Soul-searching was the first thing President Moon Jae-in demanded of bureaucrats upon receiving briefings from each government office after his inauguration in May 2017. “A government employee must stay wide awake to serve the people and not remain soulless to comply with the governing power,” Moon said. The comment was meant to wake up government officials from broad complacency among bureaucrats who dutifully followed the orders of former President Park Geun-hye who was impeached and ousted for power abuse and corruption.
Moon purged “soulless” officials of the past and instead brought in “pure souls” to add to his new administration. One of them was Prosecutor General Yoon Seok-youl who defied warnings from the previous Blue House to pursue investigations on election meddling from the National Intelligence Service in favor of the conservative president.
In January 2017 even before the launch of the liberal Moon Jae-in administration, Rep. Ki Dong-min, a lawmaker of the ruling Democratic Party (DP), motioned a revision to the Government Employee Act so that government employees don’t have to follow work-related orders if they are not legitimate orders. The DP has made disobedience more of a duty for government employees than a right. The Ministry of Personnel Management in the Moon administration sought the law revision and got cabinet approval after Moon took office. The new Article 57 of the Government Employee Act allowed civil servants to protest or disobey orders if they are clearly against the law and mandated that they won’t receive any disadvantages from their actions.
German sociologist Max Weber famously praised rationality and efficiencies of the bureaucracy to run a large organization through hierarchical authority, specialized division and standard operating procedures. He pointed to the professionalism of appointed officials who repress individual interests and sentiments for the public good.
It cannot be a coincidence, given how the ruling power brings up the “obedience” clause to serve its own interests. Former Justice Minister Cho Kuk recited the legal grounds to argue why Prosecutor General Yoon must follow special inspection orders from Cho’s successor Choo Mi-ae. One of the legal grounds for obedience was Article 57 of the Government Employee Act. Ruling party lawmakers all cite the obligation to follow orders from above when attacking Yoon. They call it “democratic control” by the elected power.
The presidential office may be relieved that the legal revision never happened. If government employees were required to speak their mind and disobey, the Moon administration’s controversial policy of phasing out nuclear reactors might not have been possible. The civil servants would not have had to delete a file of 444 documents which were opposed to the shutdown of the Wolseong-1 reactor after repair and upgrade work worth 700 billion won ($624.2 million) based on incorrect economic estimation.

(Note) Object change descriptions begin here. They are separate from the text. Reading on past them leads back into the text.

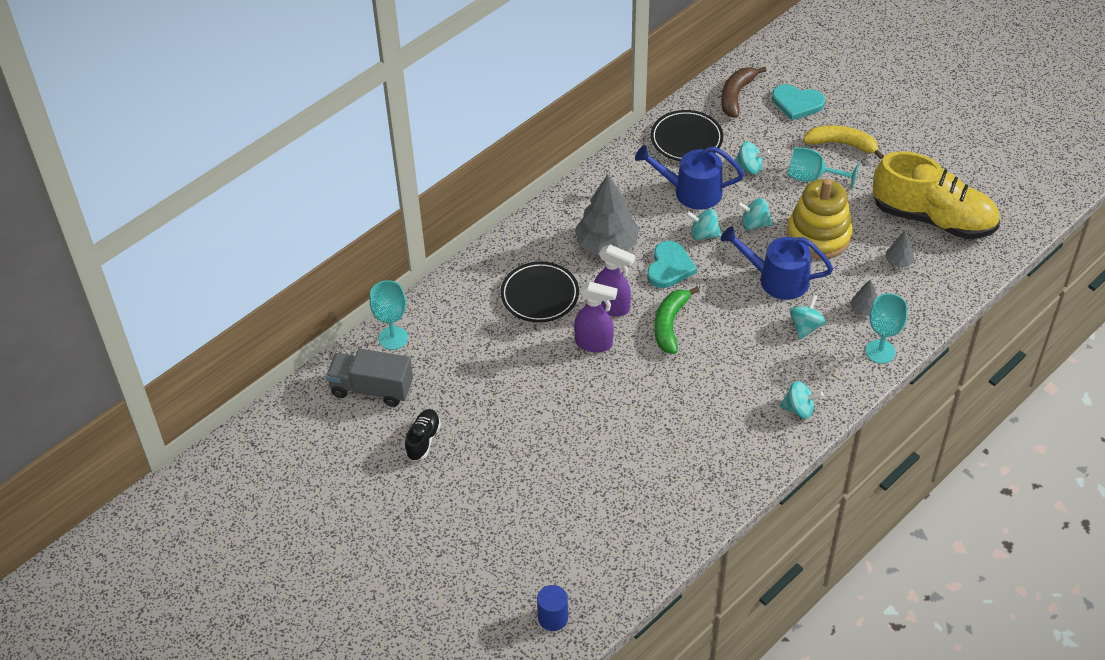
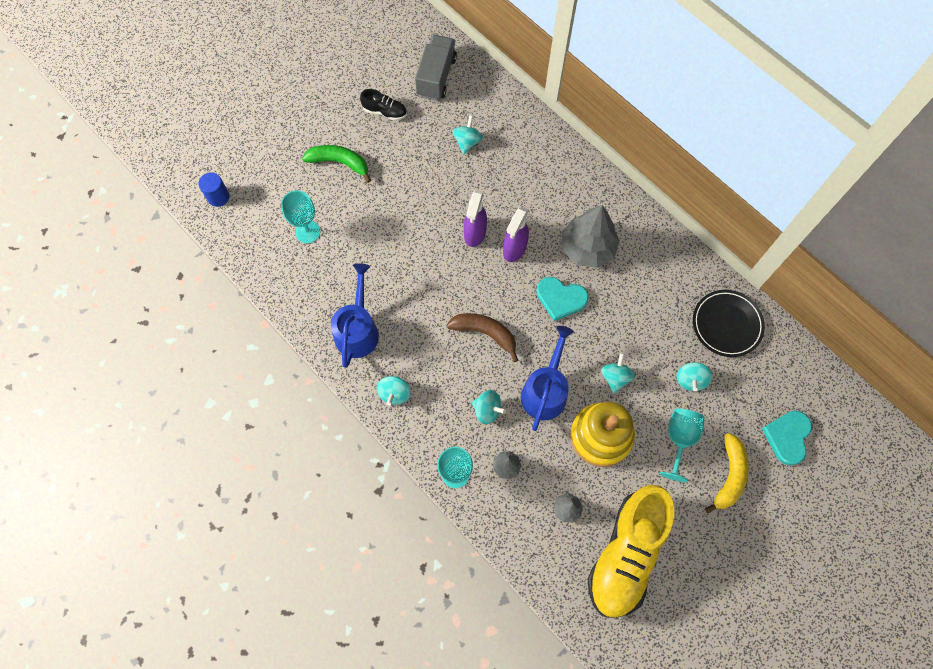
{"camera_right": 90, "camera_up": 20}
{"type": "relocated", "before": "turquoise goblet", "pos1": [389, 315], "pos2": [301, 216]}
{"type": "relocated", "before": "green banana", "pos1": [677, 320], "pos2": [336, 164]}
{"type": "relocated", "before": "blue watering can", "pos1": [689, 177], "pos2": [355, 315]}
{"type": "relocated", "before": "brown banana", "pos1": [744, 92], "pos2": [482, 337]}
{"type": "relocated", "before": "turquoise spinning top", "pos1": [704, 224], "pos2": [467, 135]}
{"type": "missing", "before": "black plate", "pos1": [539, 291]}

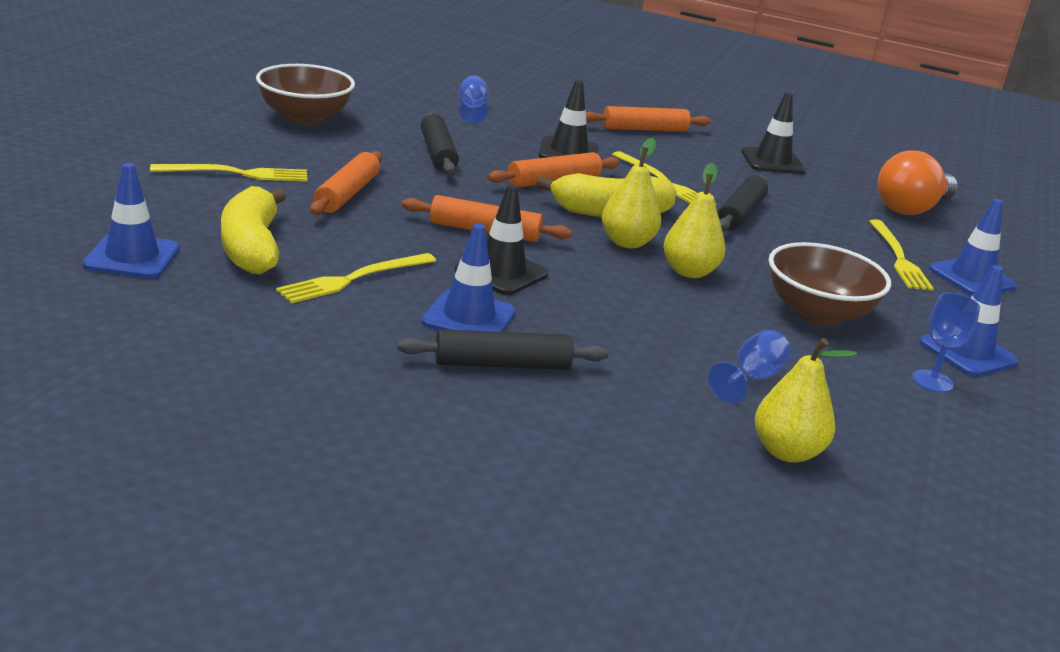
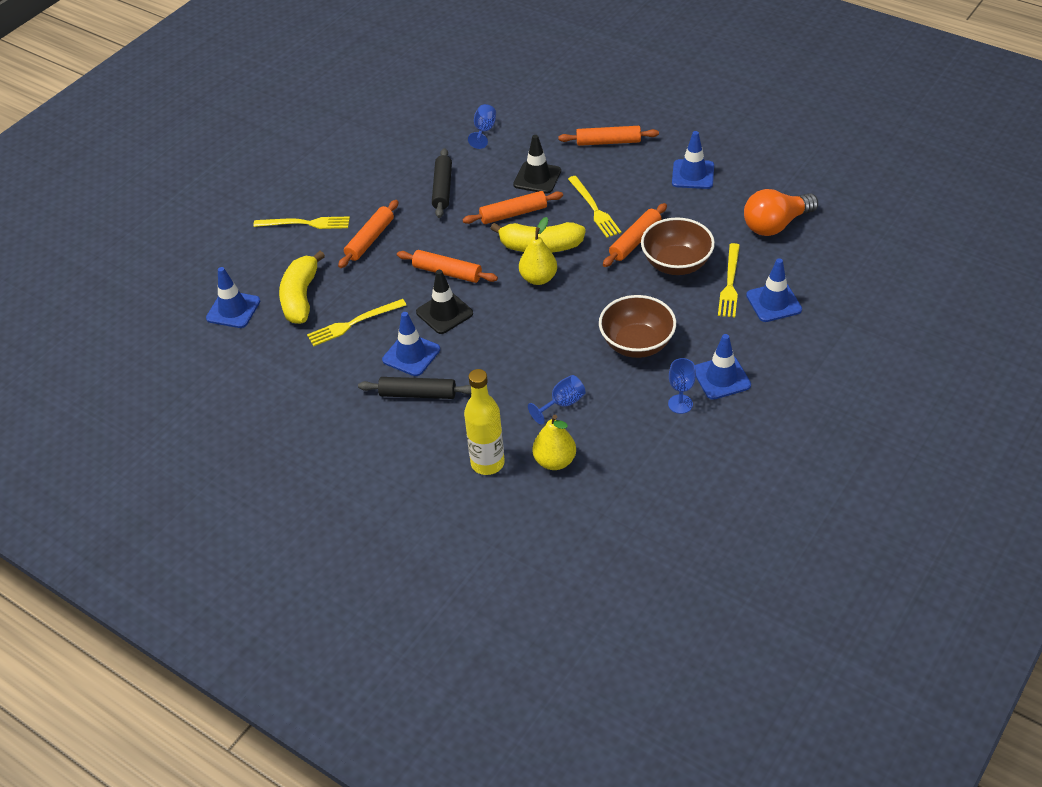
{"camera_right": 20, "camera_up": 20}
{"type": "appeared", "after": "yellow bottle", "pos2": [484, 422]}
{"type": "colour", "before": "black rolling pin", "after": "orange rolling pin", "pos1": [743, 203], "pos2": [635, 235]}
{"type": "relocated", "before": "brown bowl", "pos1": [305, 94], "pos2": [678, 246]}
{"type": "colour", "before": "black traffic cone", "after": "blue traffic cone", "pos1": [773, 133], "pos2": [693, 160]}
{"type": "missing", "before": "yellow pear", "pos1": [694, 220]}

Deputy Prime Minister for Economic Affairs and Finance Minister Hong Nam-ki vainly feigned a protest by offering to resign after he had to give into the ruling party’s demand not to change the tax code. Many government employees must have felt they have to sell their soul. A ruling party lawmaker scolded Hong for “acting like a politician.” The lawmaker was actually the one who had proposed the legal revision on the “duty” to disobey. Instead of confusing and demoralizing government employees, the administration should sack those who do not dutifully follow its orders if it really has the guts to live up to the political risk.